There are numerous ways to hold a transparent election. Russia is not choosing those ways. Adding a new option does not change this. You earn 0 points for pointing out that Russia is choosing a non transparent, obviously fraudulent system.


> https://xkcd.com/2030/

I really hate this attitude. This is a very common belief held by non-technical people. They believe that it is impossible to have perfect security, and that every single piece of software ever built is either already hacked, or waiting to be hacked by future hackers.

I truly believe one day a cryptographic voting system will be rolled out, but it's a long way away, not because for technical reasons, but for cultural reasons.


Did you just call Randall Munroe a non-technical person?

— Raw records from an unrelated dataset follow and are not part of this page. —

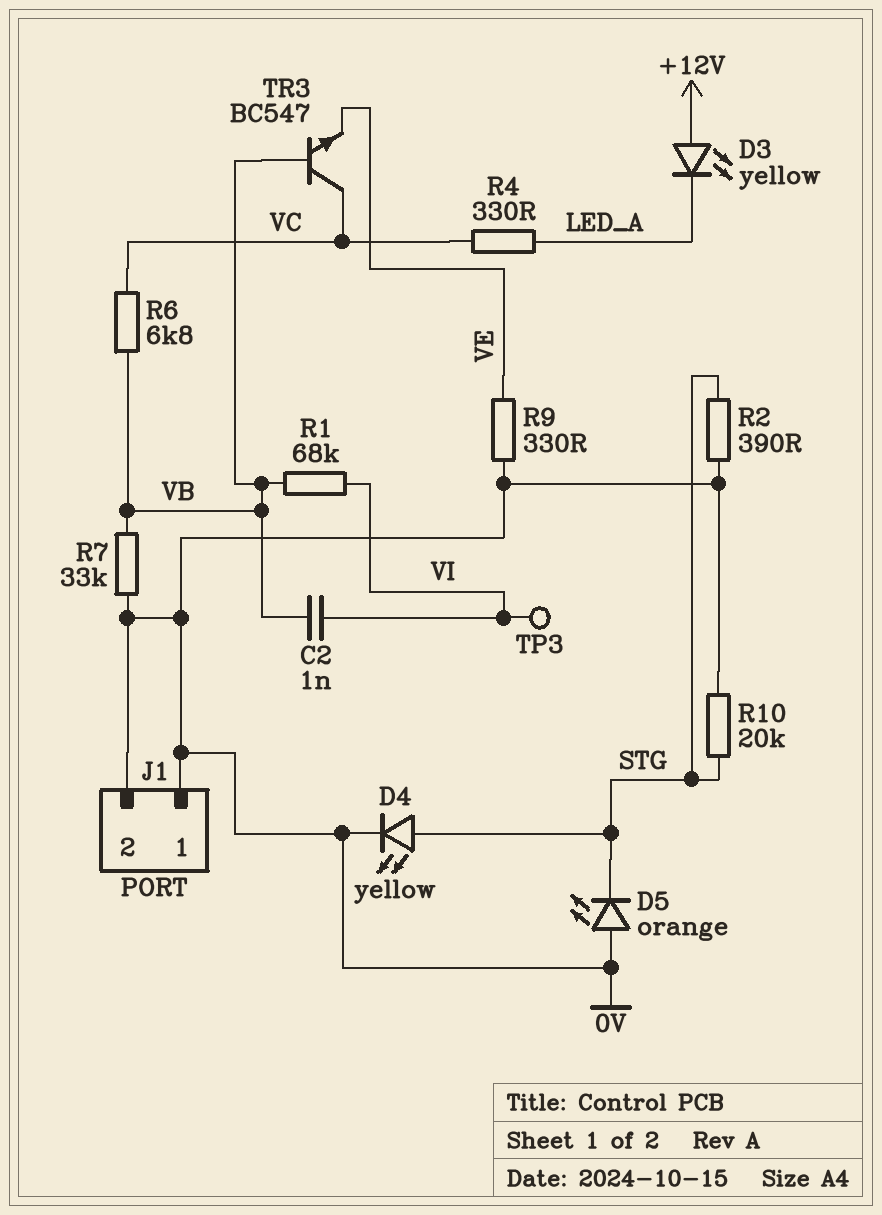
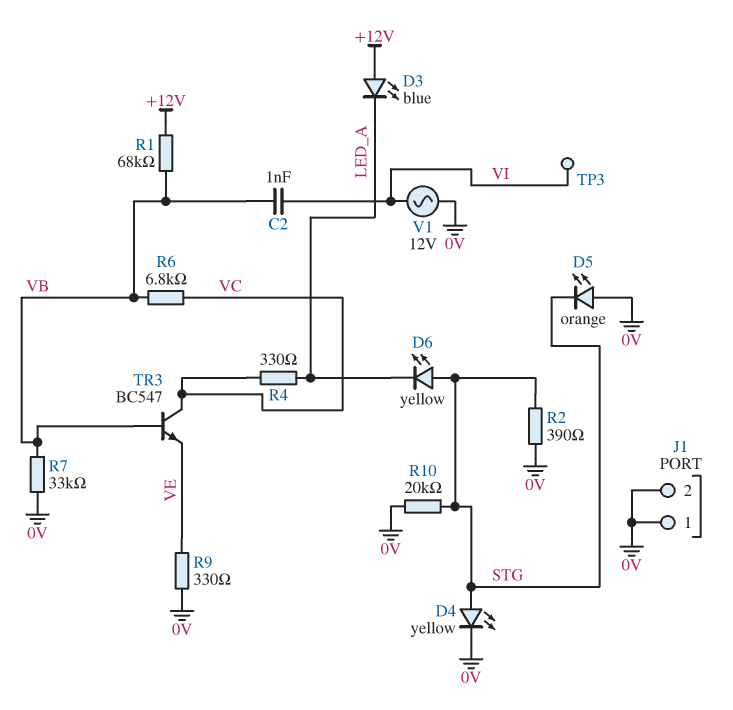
D3: LED yellow (A +12V, K LED_A) -> LED blue (A +12V, K LED_A)
D6: none -> LED yellow (A STG, K LED_A)
R1: 68k (VB, VI) -> 68k (+12V, VB)
V1: none -> AC 12V (0V, VI)

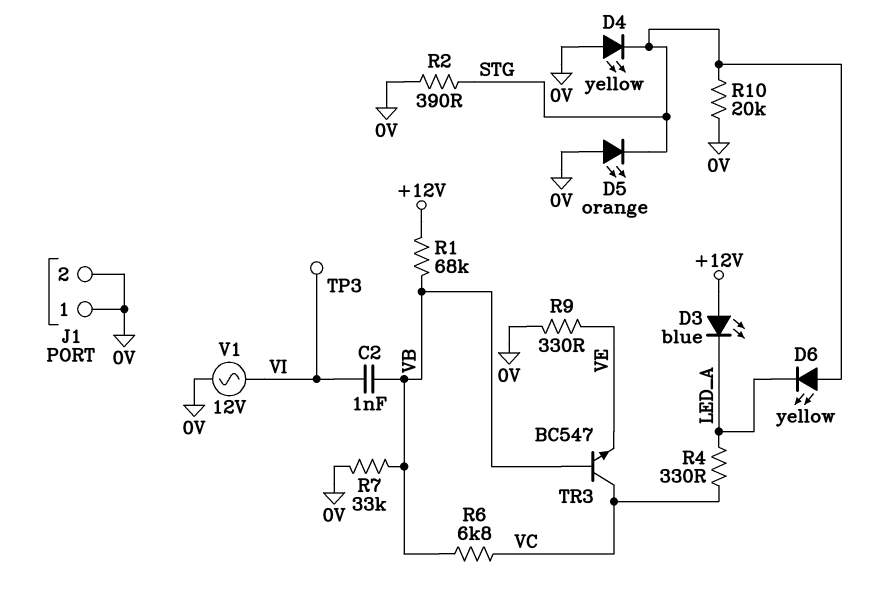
D4: LED yellow (A STG, K 0V) -> LED yellow (A 0V, K STG)

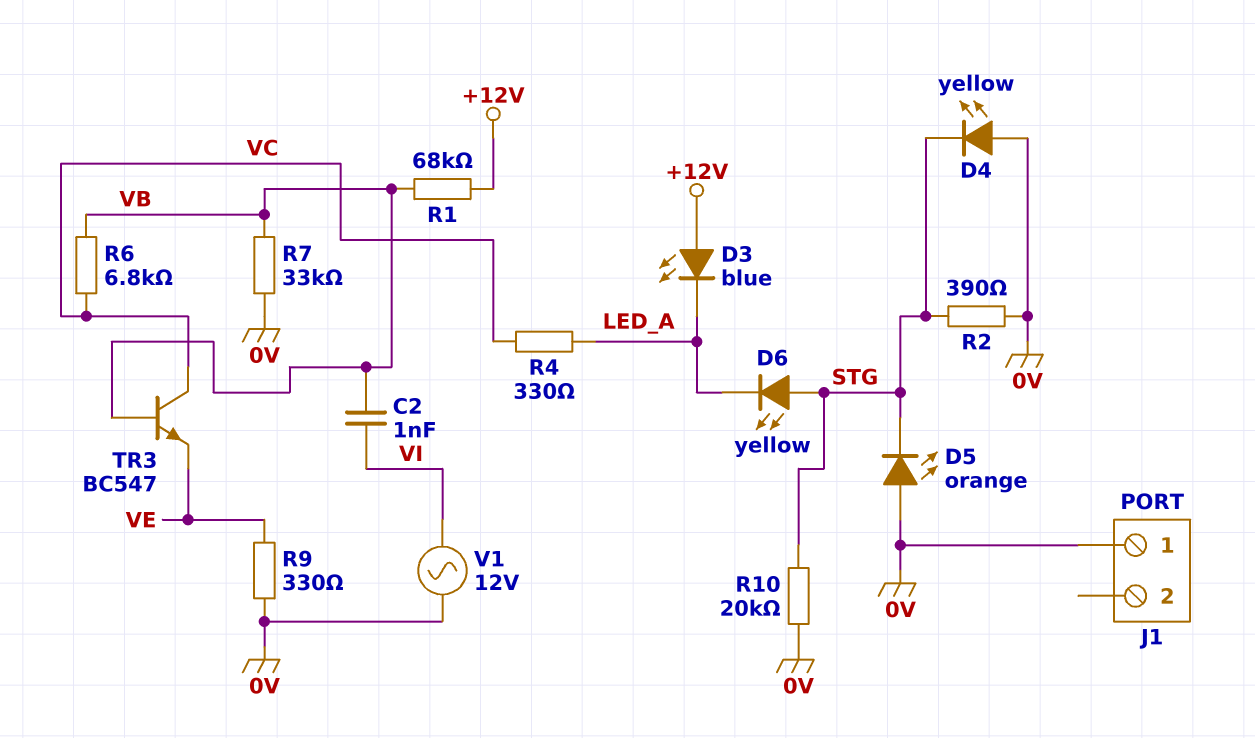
J1 pin 2: 0V -> none
TP3: test point (VI) -> none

> They believe that it is impossible to have perfect security, and that every single piece of software ever built is either already hacked, or waiting to be hacked by future hackers.

Yes. I do believe that.


every single piece of software ever built is either already hacked, or waiting to be hacked by future hackers

...or it's not worth hacking -- this is what your statement leaves out.

Nobody is going to be searching for bugs in cat(1) when there are bigger prizes out there.


> one day

There's the keyword.

And that day is not today.

Paper is fine. Let's use paper.

These voting machines that can be tracelessly hacked with a pen drive are terrifying, and no, there isn't enough awareness of that fact among people.


What do you propose to do with paper? Mostly it just gets fed into a machine. Is it impossible to vote twice with paper? Is it impossible to throw away paper? Is it impossible to miscount paper?

Paper doesn't impart any security property by itself. Can paper be used in a secure system? Maybe. Can a machine be used in a secure system? Maybe. Is all paper secure? No. Is any machine secure? No. Same for blockchain, mobile, internet, satellite, and ouija boards.


Do you have credentials or sources for these odd claims and false equivalences?

Do you have them on paper?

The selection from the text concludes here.